A good explanation, I thought, but wondered, why was it that he continued harping on the double rate of growth for so long, when it wasn’t the case. During those years, data wasn’t easily accessible. There was no internet, so comparisons too were not easy. Documents, especially the official ones, weren’t easy to get either. If not experts, at least reporters would rely heavily on whatever higher ups would dished out.
Thanks to a senior Gujarat government bureaucrat, who brought the figure of 5.1% state GDP growth rate to my notice, I could get the official report, which clearly mentioned the “slip”. There was reason to wonder: Was Modi trying to showcase a higher rate of growth only showcase Gujarat’s growth story at a time when he was under heavy criticism for “mishandling” the post-Godhra anti-minority communal flareup in 2002?

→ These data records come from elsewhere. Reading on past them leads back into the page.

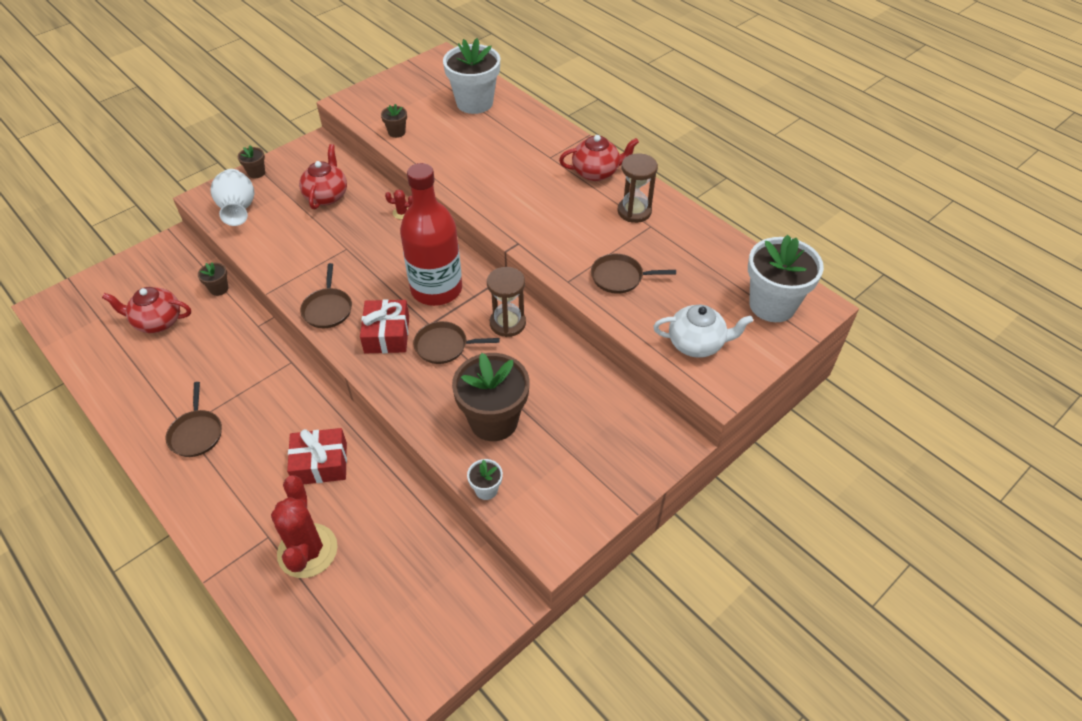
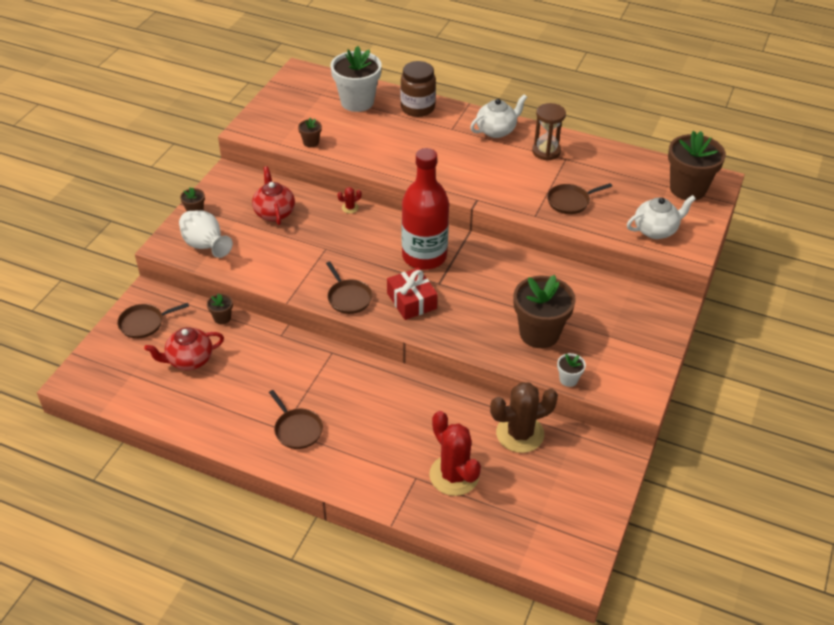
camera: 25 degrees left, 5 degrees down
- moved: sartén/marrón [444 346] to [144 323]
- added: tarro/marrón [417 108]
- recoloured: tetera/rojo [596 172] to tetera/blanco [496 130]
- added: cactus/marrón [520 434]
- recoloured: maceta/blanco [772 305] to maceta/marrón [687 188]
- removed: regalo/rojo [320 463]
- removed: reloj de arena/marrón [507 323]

Two plus decades later, one is tempted to ask: Has Modi learned a lesson? It doesn’t seem so, lest even those who have been supporting his economic policies wouldn’t begin expressing doubts in what is happening with the economy. Indeed, his effort to put political considerations higher than economic ones appears to have added confusion around the country’s latest GDP figure for the second quarter of the current financial year, 4.5%, the lowest in the last six years.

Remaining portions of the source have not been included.